I have two blogs–this one that I now rarely post on and an art blog that I post on more frequently. Being in nature in and out of the city is a large part of what sustains me in life and allows me to create. So I’ve decided to merge both blogs by creating a nature photography section in my art blog. I’m not removing Of Humans and Nature, just not adding to it.
If you’d like to see additional nature photos of mine, do go to Arts of May. And many thanks to those of you who’ve dropped by Of Humans and Nature and who have followed me. All the best to you.
Here’s a post after a long hiatus. I went to the Brickworks on this sunny day in Toronto. There, the light on the snow, the dried grasses, the trees were a boost to my spirit.
A glorious sight this morning: the sun on orange gold trees.
Hi people. I’m still alive after my recent break from posting. The old computer suddenly ceased functioning with an electrical short and a puff of the scary scent of electrical burning filling the rooms. Since then I’ve been learning a new system. These dwarf irises are from a Toronto garden in May. Since then great blossoming has taken place. We’ve had daffodils, tulips, hyacinths, redbud trees, magnolias, crabapples and cherry blossoms. These have all gone and now we’re awash with the fading, but still romantic scent of lilacs, lilies of the valley and peonies.

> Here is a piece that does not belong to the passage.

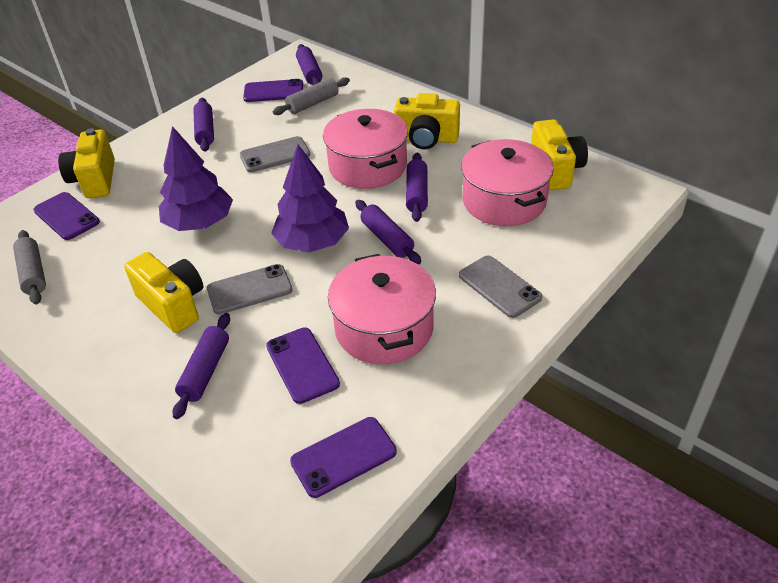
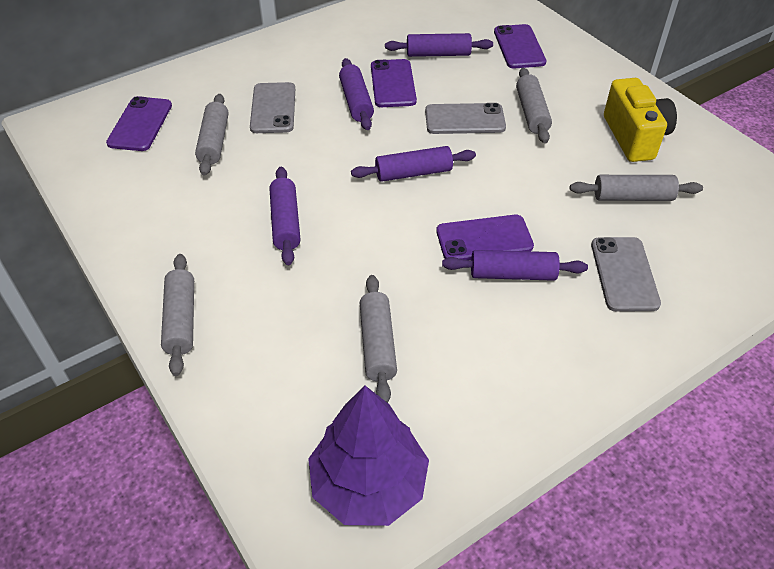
grey rolling pin: 2 -> 5
pink pot: 3 -> 0
purple tree: 2 -> 1
yellow camera: 4 -> 1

Last weekend I went to the exhibition of students’ art work at OCAD, The Ontario College of Art and Design, in Toronto. I was impressed by the number of students whose work addressed their concerns about the health of the natural world.
One fibre artist, Cassidy Tam, exhibited a large work she’d created along with her idea for a children’s camp called Camp Be a Bee. I didn’t get a chance to meet Cassidy, but loved her art work and camp idea.
On her flyer, she writes:
Have you ever get scared by a furry Bumblebee? Do you know why they like to hang around in the backyard? Get ready for a two-week adventure to explore and learn about pollination and local plants that live in Toronto. From art exploration to scientific experiment, you will interact with other camp members to build a beautiful meadow just like a hard working little bee!

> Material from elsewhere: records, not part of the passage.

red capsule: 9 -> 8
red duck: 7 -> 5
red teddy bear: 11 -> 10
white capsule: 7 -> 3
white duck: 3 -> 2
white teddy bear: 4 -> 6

I was drawn to her ideas because of my concern for the health of bees. I’m also heartened when I see people working to bridge the gap of disconnection between humans and the natural world. Helping city children appreciate nature is an important part of changing our attitudes toward the larger world that sustains our lives.
Good luck, Cassidy, with your camp and your art work. Here’s Cassidy’s website. Her card, below, shows her email.

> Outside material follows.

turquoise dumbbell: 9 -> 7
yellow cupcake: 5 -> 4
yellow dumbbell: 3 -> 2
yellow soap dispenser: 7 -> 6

I went to the Brickworks last Sunday. The air was awash with the calls of red-wing blackbirds and soaring and diving swallows. I came upon mallards and cormorants in the ponds, plus a mournful and patient dog awaiting the return of his human companions.
Last June, as I was walking through the wild flowers beside the railroad tracks to go to the Brickworks in Toronto, I came upon this rabbit or hare late in the afternoon. If anyone can identify this animal, I’d be happy to know which creature it is.
On Sunday, I went again to Todmorden Mills in Toronto. It was sunny and relatively mild–around 8 or 9 Celsius. I walked on the little wildflower path through trees and by a pond and streams. On the way, I’d seen a cardinal atop a naked tree–pointed out to me by a young couple passing by. In the woods, I heard chickadees and a red winged blackbird. And a woman walking her dogs pointed out a woodpecker–I think it was a downy–on a nearby tree that she was photographing. I searched the ground for tiny green shoots, leaves and moss, looked in the trees and shrubs for buds and came upon a squirrel looking down at me while munching a nut.
I was thinking about the latest climate change report that came out several days earlier warning again about the changes to the climate that are already here and that will be coming. I thought about what we gain and lose when nature is protected or harmed. When I am in a natural setting, urban or more wild, I feel a link to something larger than myself. I am a living being among others in nature. I know my experience is not unique and that the companionship of humans and non is vitally important for my, and others, well-being.
It’s very windy and hovering around freezing today. Back to dreams of spring. This is another photo from last year, soon to arrive in Toronto, believe it or not.
The temperature goes up and down as we make our way to warmer weather. I found the following photograph of crocuses that I took in mid April last year. Crocuses have even entered my dreams–I came upon a scene the other night very much like what’s pictured in the photo.